Arizona’s most notorious death row inmates past and present have incredible stories.
The Poland Brothers
On May 24, 1977, two Purolator guards, Russell Dempsey and Cecil Newkirk, left Phoenix in their armored van for their Northern Arizona run to Prescott, Sedona and Flagstaff.
They never made it.
The security guards were stopped on Interstate-17 near the Bumblebee exit by the Poland brothers who were disguised as Arizona Highway Patrol Officers; wearing uniforms and driving a car fitted with emergency lights.
The brothers took the men captive and removed nearly $300,000 in cash from the armored van.
The next day, Michael Poland rented a boat from Lake Mead Marina and met his brother.

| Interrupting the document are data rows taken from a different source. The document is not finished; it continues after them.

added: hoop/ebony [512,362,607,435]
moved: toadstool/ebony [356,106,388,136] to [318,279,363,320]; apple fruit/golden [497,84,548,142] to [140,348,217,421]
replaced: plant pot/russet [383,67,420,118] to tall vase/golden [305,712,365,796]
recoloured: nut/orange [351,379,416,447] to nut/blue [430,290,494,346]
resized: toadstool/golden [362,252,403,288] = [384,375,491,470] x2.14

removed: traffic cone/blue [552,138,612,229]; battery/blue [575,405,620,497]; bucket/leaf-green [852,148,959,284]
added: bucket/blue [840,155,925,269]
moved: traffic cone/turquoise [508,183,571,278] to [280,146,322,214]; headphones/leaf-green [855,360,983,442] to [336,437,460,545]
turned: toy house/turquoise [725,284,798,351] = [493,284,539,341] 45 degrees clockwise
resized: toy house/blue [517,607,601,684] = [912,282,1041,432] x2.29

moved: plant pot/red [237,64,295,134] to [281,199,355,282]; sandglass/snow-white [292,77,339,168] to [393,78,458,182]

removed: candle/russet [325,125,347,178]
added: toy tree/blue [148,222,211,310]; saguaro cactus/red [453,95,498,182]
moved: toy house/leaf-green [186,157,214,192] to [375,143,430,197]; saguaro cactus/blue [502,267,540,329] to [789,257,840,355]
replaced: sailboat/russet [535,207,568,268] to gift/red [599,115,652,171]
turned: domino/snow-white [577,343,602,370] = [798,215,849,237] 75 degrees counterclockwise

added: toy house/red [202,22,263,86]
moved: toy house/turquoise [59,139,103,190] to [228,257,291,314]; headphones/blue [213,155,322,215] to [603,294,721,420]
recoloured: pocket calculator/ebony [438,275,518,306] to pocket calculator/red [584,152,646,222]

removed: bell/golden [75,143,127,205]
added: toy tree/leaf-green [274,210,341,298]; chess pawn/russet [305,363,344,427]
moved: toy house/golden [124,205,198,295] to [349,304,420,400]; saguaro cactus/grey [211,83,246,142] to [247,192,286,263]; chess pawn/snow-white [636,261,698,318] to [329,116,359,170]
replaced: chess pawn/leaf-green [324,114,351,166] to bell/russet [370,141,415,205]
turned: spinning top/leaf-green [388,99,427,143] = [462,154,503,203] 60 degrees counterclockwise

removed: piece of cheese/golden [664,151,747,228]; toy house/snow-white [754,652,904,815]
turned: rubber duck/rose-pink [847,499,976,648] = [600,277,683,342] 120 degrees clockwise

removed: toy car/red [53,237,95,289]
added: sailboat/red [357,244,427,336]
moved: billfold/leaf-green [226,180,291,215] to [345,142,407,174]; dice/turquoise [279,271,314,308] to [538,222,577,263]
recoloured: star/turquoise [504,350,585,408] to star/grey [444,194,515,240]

Dempsey and Newkirk were forced into large canvas bags weighted with rocks, and as they went across the lake, the Poland brothers threw them into the lake - alive.
It took three weeks for their bodies to be found.
The security guards first stop on their route was supposed to be the Great Western Bank in Prescott. When they didn't show up, Purolator officials call Prescott police. But they didn't find the armored van until the next day, still sitting on the side of the road on Interstate-17 near the Bumblebee exit.
Inside, police found blood and $34,000 in coins. A truck was found in the sand nearby, it was registered to one of the Poland brothers.
Three weeks later, the bodies of the two dead guards surfaced in Lake Mead, revealing new evidence:
- The canvas bags that held the bodies were purchased at Phoenix Tent and Awning.
- Another large bag contained 2 guns and a license plate.
- Police learned where the brothers bought the police uniforms and emergency light bar on the car.
Police were also watching the Poland brothers closely in their hometown of Prescott. Both men had in financial difficulty before the heist, but now they seemed to have plenty of money. They went on a spending spree and repaid large loans in cash.
In one week they spent more than $100,000 in cash.
In July of 1977, the FBI searched Michael Poland's home and found $13,000 in cash, a police belt, a siren and other evidence.
The same day, they raided Patrick Poland's home and found $15,000 in cash.
Nearly a year after the deaths of Newkirk and Dempsey, the Poland brothers were arrested.
In 1979, the Polands were sentenced to 100 years in prison on federal kidnapping and robbery charges. They were convicted on state charges of first degree murder twice, in 1979 and in 1982. Their first convictions were overturned on appeal.
Michael Poland's execution process:
During his appeal, Michael's attorneys tried unsuccessfully to convince the courts that he didn't understand that he was going to die by execution. They argued he was mentally incompetent and 3 psychiatrists diagnosed him as delusional.
One of his attorneys, Dale Baich, said Poland believed he had the power to influence people and to stop his execution by a force of his will.
Michael Poland's last meal:
3 Fried eggs, sunny side up
4 Slices of bacon
1 Order of hash brown potatoes
2 Slices of whole wheat toast, with two pats of real butter
2 Bowls of Raisin Bran cereal with milk
2 Cups of Tasters Choice coffee
Michael Poland's last words:
He mouthed the words "I love you" to his two sons who witnessed the execution, but his last spoken words were: "I'd like to know if you're going to bring me lunch afterward...I'm really hungry. I can't think of anything else."
"I'm really hungry. I can't think of anything else"
Patrick Poland execution process:
In an interesting twist, one of the prosecutors in the second murder trial, Mel McDonald, felt Patrick had true remorse for his part in the killings and wanted see Patrick's life spared.
McDonald was a witness to his execution and said later, "I hope that his death will bring peace... Mr. Poland paid for this crime each and every day for 23 years. I think he had genuine remorse. I felt justice was done in the execution of the first brother. I felt mercy could have been done today by giving Patrick Poland life in prison.''
Michael Poland's last meal:
Patrick Poland's last words:
"If I may, once again, to the Newkirk and Dempsey families, please accept my apologies. I'm sincere. I'm sorry for the pain and suffering I have caused. I do thank you for your forgiveness. I ask my family to forgive me for the pain I have caused them. I ask all my friends and people who believed in me to please forgive me, and I ask the woman I love to remember I will always love her."
Yavapai County prosecutor Arthur Markham, spoke to some of the victims' relatives after the execution and said they felt his expressions of remorse were truthful. "A man would not lie just before death,'' Markham said.